Ok, maybe I'm interpreting something wrong, but I believe I now should
be able to go to GeoTools 2.3.x and run 'mvn install' with maven 2.0.4
with no -Pnojai and no JAI installed and it should work? Or was this
change just made on trunk?
Because I just checked out gt and ran mvn install on 2.3.x and it failed
with jai stuff. If this could work then that would be great.
thanks,
Chris
Martin Desruisseaux wrote:
Hello Adrian
Adrian Custer a écrit :
You are playing fast and loose with the build system again. I hope
nothing breaks with these changes but am skeptical about the never
ending saga of the nojai profile.
"nojai" do not exists anymore. I made the "nojai" profile permanent. This topic
was raised on the mailing list last week. If I remember right, we also raised
the topic in a IRC meeting a few weeks ago (but I'm not completly sure).
Why are you targeting maven 2.0.6? I thought gt had settled on 2.0.5.
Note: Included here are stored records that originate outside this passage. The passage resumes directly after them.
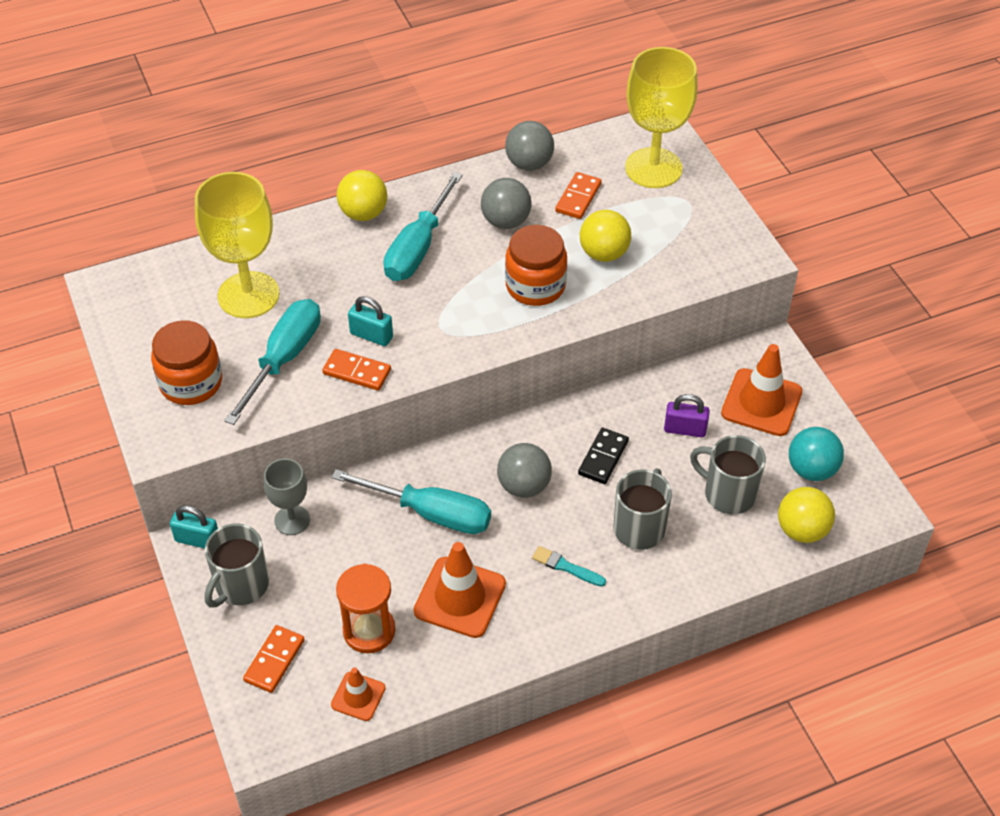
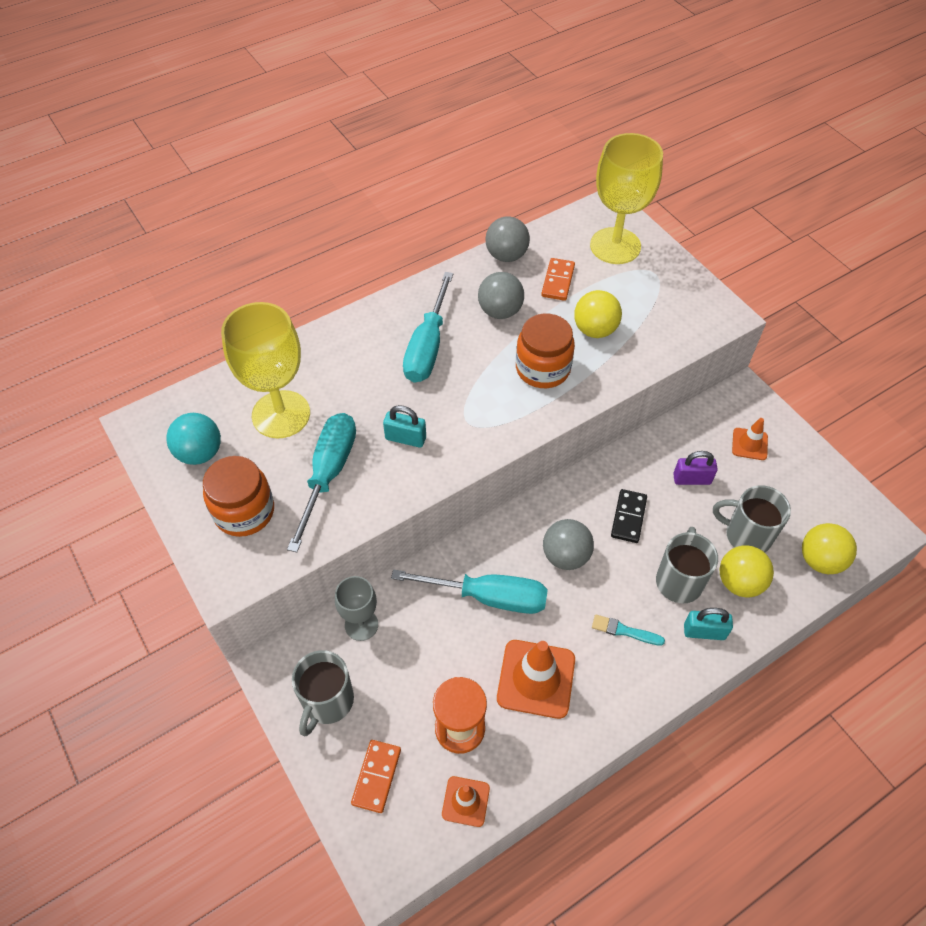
camera: 10 degrees left, 5 degrees up
(197, 540) = (276, 660): turquoise padlock -> turquoise padlock (704, 632)
(357, 372) = (400, 477): orange domino -> none
(363, 213) = (370, 321): yellow ball -> yellow ball (739, 582)
(761, 402) = (749, 444): orange traffic cone -> orange traffic cone, size x0.56
(811, 469) = (811, 501): turquoise ball -> turquoise ball (200, 453)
Are these changes needed only for 2.0.6 or needed more generally?
The "nojai" profile was mandatory for Maven 2.0.6, and optional for Maven 2.0.5
and 2.0.4 (providing that the user installed JAI in his jre/lib/ext directory).
Maven 2.0.6 is stricter about classpath than Maven 2.0.5 was; it ignores totally
the content of jre/lib/ext. So the standard build (without "nojai" profile) is
useless with Maven 2.0.6.
The "nojai" profile was added in order to avoid the "symbol not found:
javax.media.jai.whatever" compiler error that numerous users meet. Prior to the
change I just made, the user had to specify the "-Pnojai" flag explicitly. Now
they don't need to specify this flag anymore.
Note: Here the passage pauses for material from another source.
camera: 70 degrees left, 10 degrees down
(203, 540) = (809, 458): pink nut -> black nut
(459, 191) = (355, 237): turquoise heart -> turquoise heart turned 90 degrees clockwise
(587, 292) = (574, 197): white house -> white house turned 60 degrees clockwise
Again, this is in reaction to the fact that "mvn install" without the "-Pnojai"
flag do not work anymore starting with Maven 2.0.6. So I though that it is
better to make the "nojai" profile permanent.
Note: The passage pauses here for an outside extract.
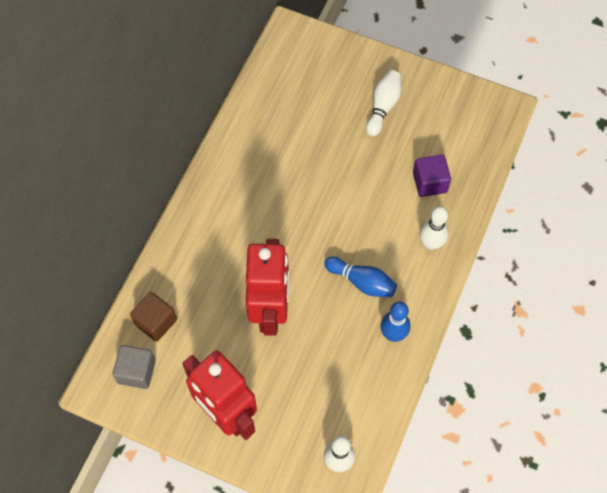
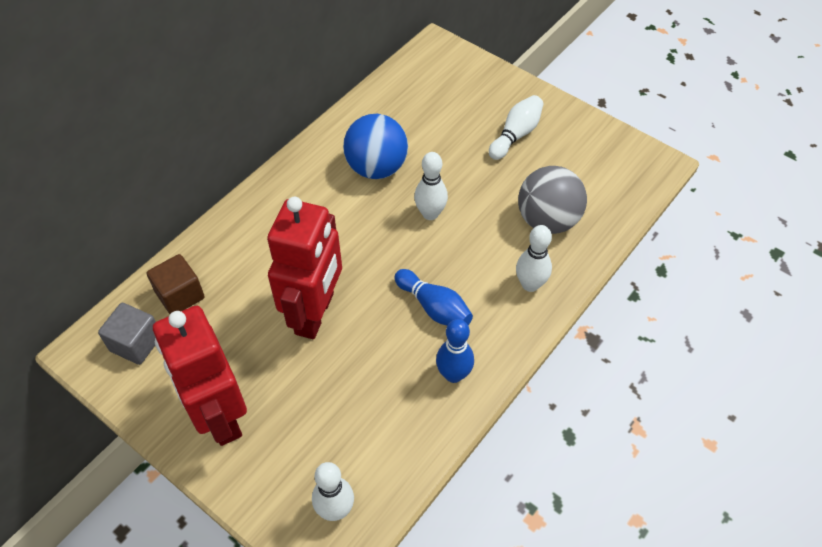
camera: 15 degrees right, 10 degrees down
(276, 166) = (376, 168): none -> blue ball
(334, 199) = (430, 214): none -> white bowling pin
(429, 183) = (547, 220): purple cube -> grey ball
Is this the end of the road for the nojai profile? If so, what's the end
result for users: can they simply skip installing in the vm now?
User don't need to install JAI for building and testing with Maven. However they
still need to install JAI for running their own application with Geotools. This
is because JAI is declared with "provided" scope in Maven, meaning that it is
expected to already exists on the target desktop.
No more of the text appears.